Wednesday, January 19, 2005

Swing Trading Education

Being a full-time swing trader is not a typical job. I trade from my home and have a commute of less than 10 seconds. I have no boss looking over my shoulder, and the actual stock market hours are less demanding than a host of other jobs. This means I also don’t have someone coaching me or teaching me the ways of the market and how to pull money out of it. Here in the central time zone, the market closes at 3pm, which leaves plenty of time to pursue other interests. But with lofty goals and a strong desire to succeed in the market, I have spent a great deal of time educating myself once the trading day is over. Books, magazines, web articles, and especially poring over my own trading results keep me learning.

I have read many books and magazines about the stock market and about trading. Because I am self-employed and therefore self-motivated, I find it necessary to always be searching for helpful information to continually improve my approach. I want something that I can connect with, something that grabs my attention in a way that may sharpen my skills, develop my method, or make me aware of new trading industry developments.

Among the books I have read, I found the most helpful to be the Market Wizards series by Jack Schwager. These books profile highly successful traders in an interview format. Learning from great traders and the market conditions that fit their approaches is a good way to improve your own results. These interview-based books help you get into the mind of a great trader, which is always a learning experience.
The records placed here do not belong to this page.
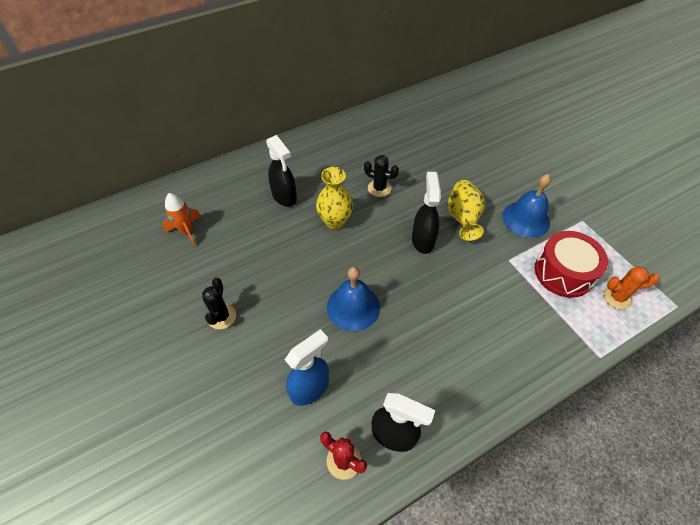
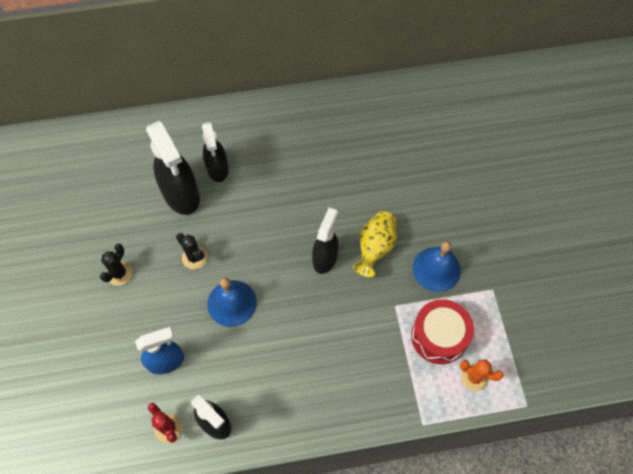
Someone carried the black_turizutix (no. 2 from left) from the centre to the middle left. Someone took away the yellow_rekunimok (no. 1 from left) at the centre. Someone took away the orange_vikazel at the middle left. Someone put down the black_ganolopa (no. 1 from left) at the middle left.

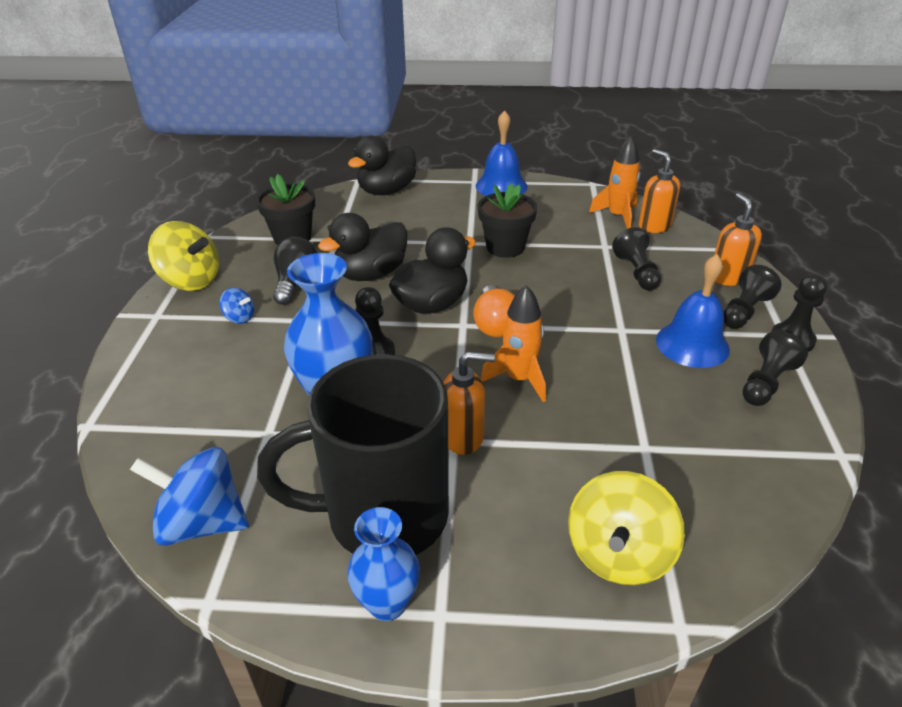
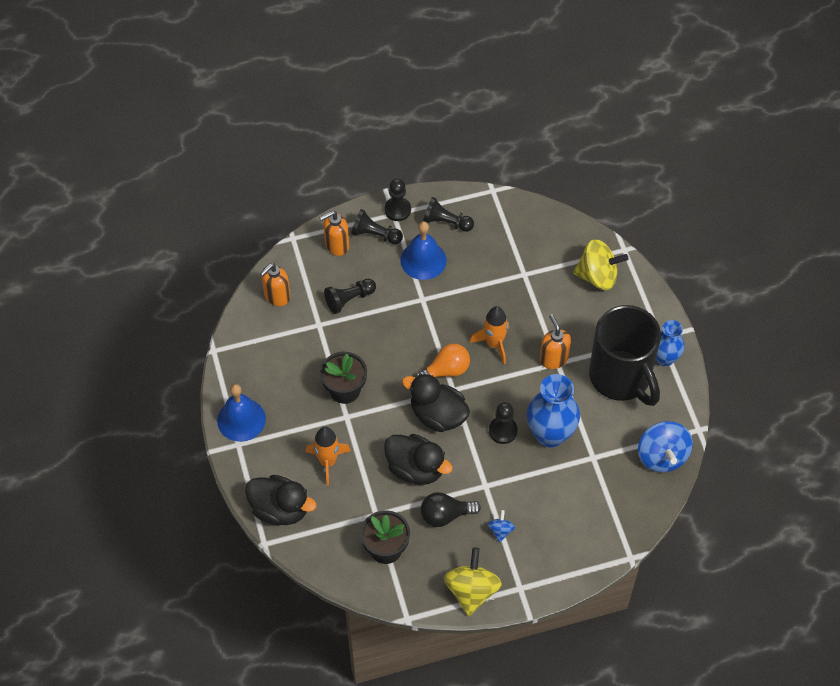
Someone carried the orange_vikazel (no. 2 from left in the first image) from the top right to the centre.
Another learning process is to analyze your own trading approach and the results it generates. If your method of trading is producing consistent profits, then there may be no need to tweak it. But even during times of good trading, there are ways to improve your returns. If your method is giving you mixed results, then you might want to take a closer look.

When I first started trading, I wrote down every single trade, even if it was just a scalp. My entry time and price, my exit time and price, number of shares, and gain or loss on the trade were all recorded on a simple grid sheet. Writing my trades gave me a good record of not only my trades, but the context in which the trades were placed. If losing days were a result of overtrading or pressing when I was down, the evidence was right before me.

At the end of the month, I would sit down and review the sheets and see what I could learn. Calculating my win/loss percentage, the size of my average winners and losers, and of course my profit or loss gave me good numbers to evaluate. If my win/loss ratio was unsatisfactory, then I was probably taking the wrong kinds of trades. If my average winner was not significantly larger than my average loser, then my discipline (cutting losers quickly) needed adjustment. Staying on top of these numbers can really shed light on areas that need improvement, and I would certainly consider this process to be an important part of the self-education process. I still do this in times of struggle.

Finally, stay in touch with other traders. It can be very helpful to stay aware of what trading styles are working or not working. Some of my best trading stretches were a result of knowing certain approaches were just not working. Other traders are a great resource for sharing ideas, and the cheapest way to learn is from another’s mistakes.

Trading is my job, and I realize that over time, I will likely get out of it what I put into it. I am very willing to apply myself in order to continue learning about my tendencies and the market, and I know as time goes on it will continue to pay me dividends. I have never regretted investing time in learning how to improve. Writing a
swing trading newsletter also helps to keep me on my toes.

If you want to achieve more in your trading, commit to educating yourself with current industry events, the continual evaluation of your method, and the experience of others. I think you will discover more ways to profit!